This report, based on interviews with 40 people, including prisoners, family members, mental health professionals, lawyers, Aboriginal leaders, and disability rights advocates, examines emblematic cases of deaths in custody, revealing repeated failures by authorities to provide adequate and culturally competent mental health services in prisons in Western Australia.
Nearly 30 years after the 1991 Royal Commission into Aboriginal Deaths in Custody, Aboriginal and Torres Strait Islander prisoners with disabilities remain at serious risk of self-harm and preventable deaths in custody.
- Human Rights Watch’s analysis of coroners’ inquest reports between 2010 and 2020 found that about 60 percent of people who died in prisons in Western Australia had a disability. Of the 60 percent, 58 percent died as a result of lack of support provided by the prison, suicide, and violence—and half of these deaths were of Aboriginal and Torres Strait Islander prisoners with disabilities.
- Even in cases where the prisoner’s disability or mental health history was well-known and documented by prison authorities, staff failed to provide adequate and timely support that could have prevented the prisoner taking their own life or from being attacked by fellow prisoners.

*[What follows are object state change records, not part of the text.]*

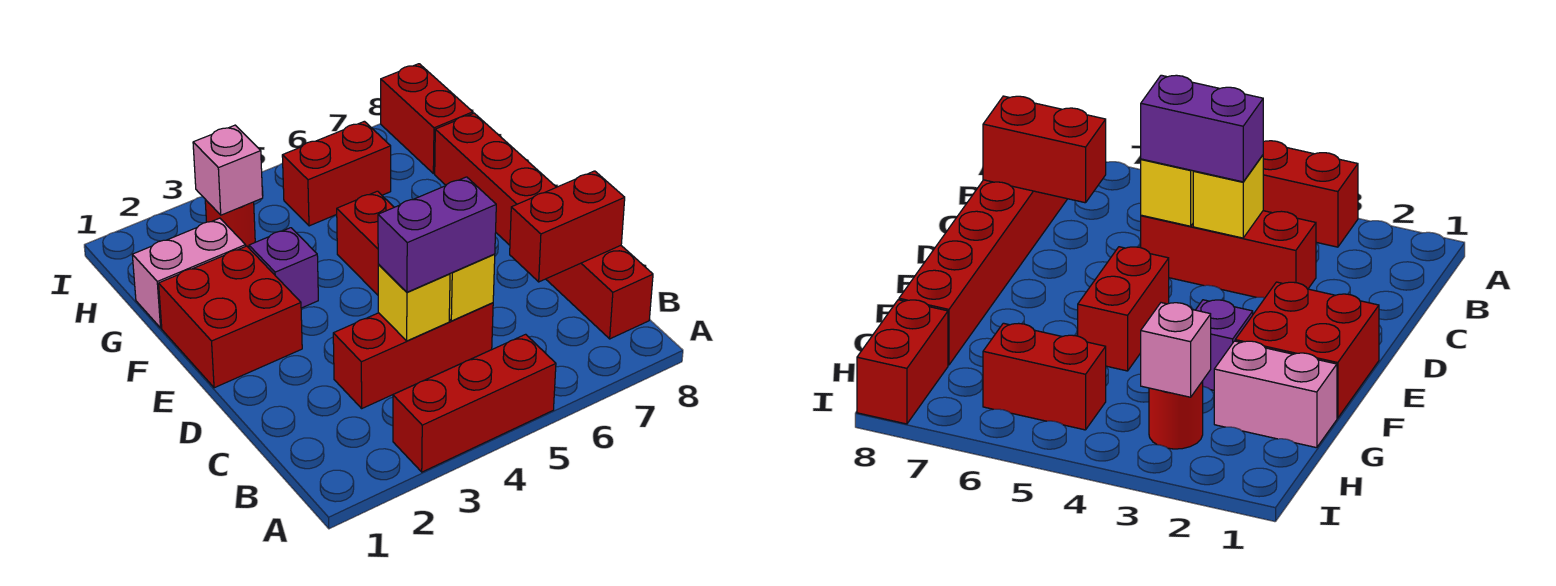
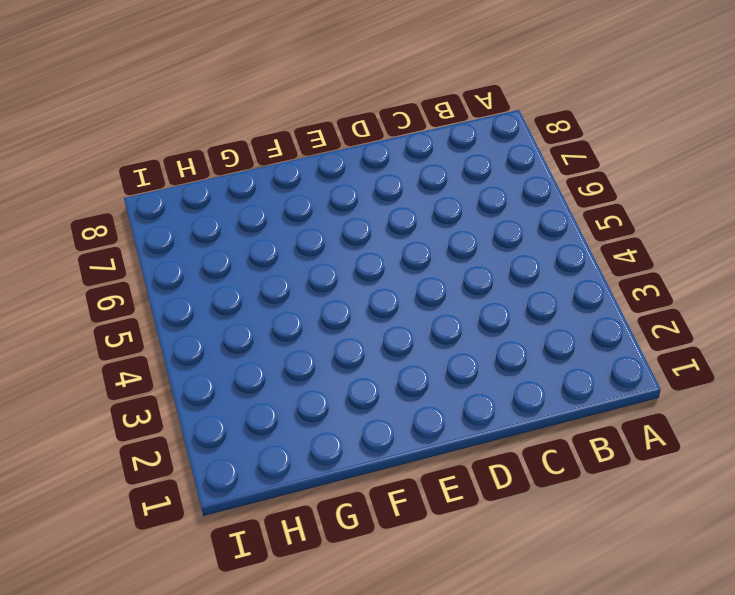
none -> red brick A3:A5 level 1
none -> red brick B8:G8 level 1
none -> red brick C3:C5 level 1

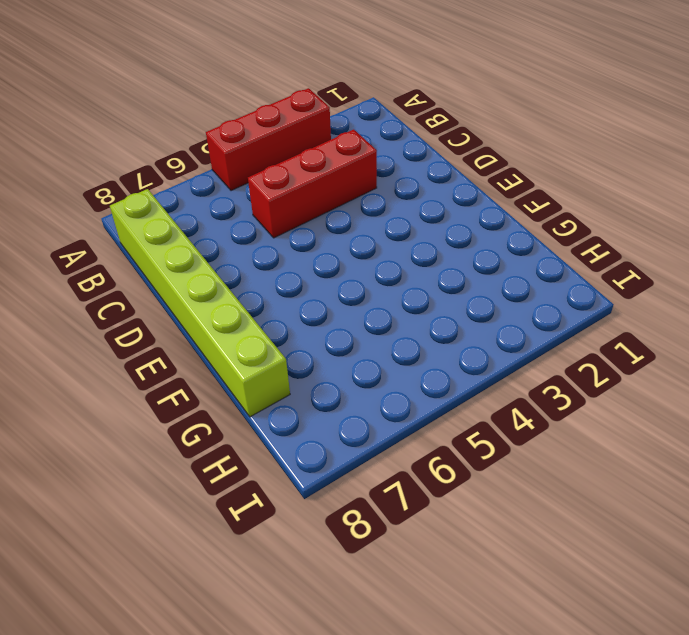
lime brick B8:G8 level 1 -> red brick B8:G8 level 1
none -> red brick E1:F2 level 1
none -> red brick E5:F5 level 1
none -> purple brick F3 level 1

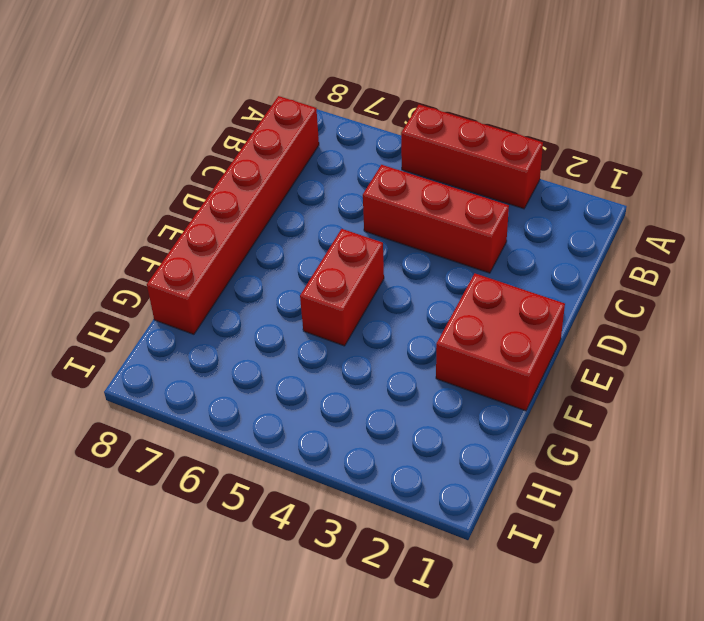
none -> purple brick F3 level 1
none -> pink brick G1:G2 level 1
none -> red round brick H3 level 1

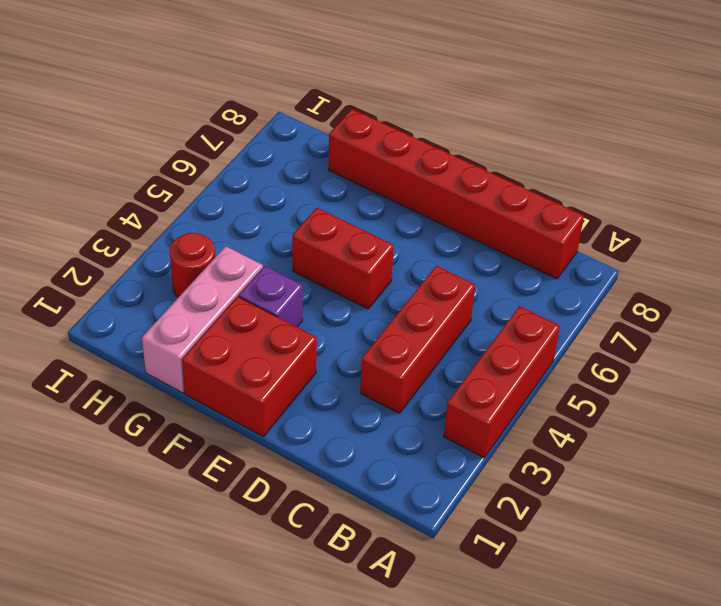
pink brick G1:G3 level 1 -> pink brick G1:G2 level 1
none -> red brick H5:H6 level 1
none -> red brick H8:I8 level 1
none -> yellow brick C4 level 2

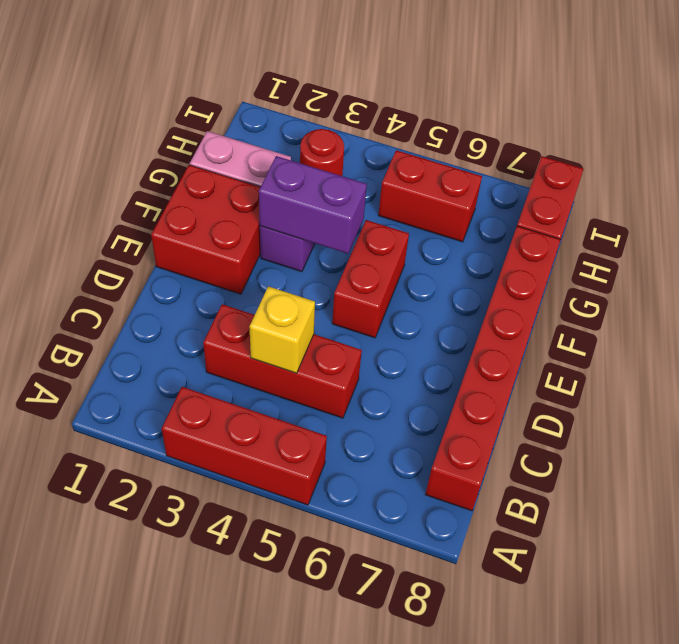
purple brick F3:F4 level 2 -> purple brick C4:C5 level 3
none -> yellow brick C5 level 2
none -> red brick C7:C8 level 2
none -> pink brick H3 level 2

- In each of the eight cases that Human Rights Watch investigated, corrective services failed to adequately recognize or address the risk, provide sufficient and timely support, and in some cases placed the individuals in conditions amounting to solitary confinement that increased the likelihood of self-harm and suicide.
- To prevent the over-imprisonment and deaths in custody of people with disabilities, particularly Aboriginal and Torres Strait Islander peoples, Australia’s federal, state, and territory governments should implement all the recommendations from the 1991 Royal Commission into Aboriginal Deaths in Custody, the Australian Law Reform Commission’s 2018 Pathways to Justice report, and the Change the Record Campaign.
The report urges the Western Australia government to end the use of solitary confinement for prisoners with disabilities, particularly Aboriginal and Torres Strait Islander peoples, and ensure timely access to effective and culturally competent mental health services in prisons.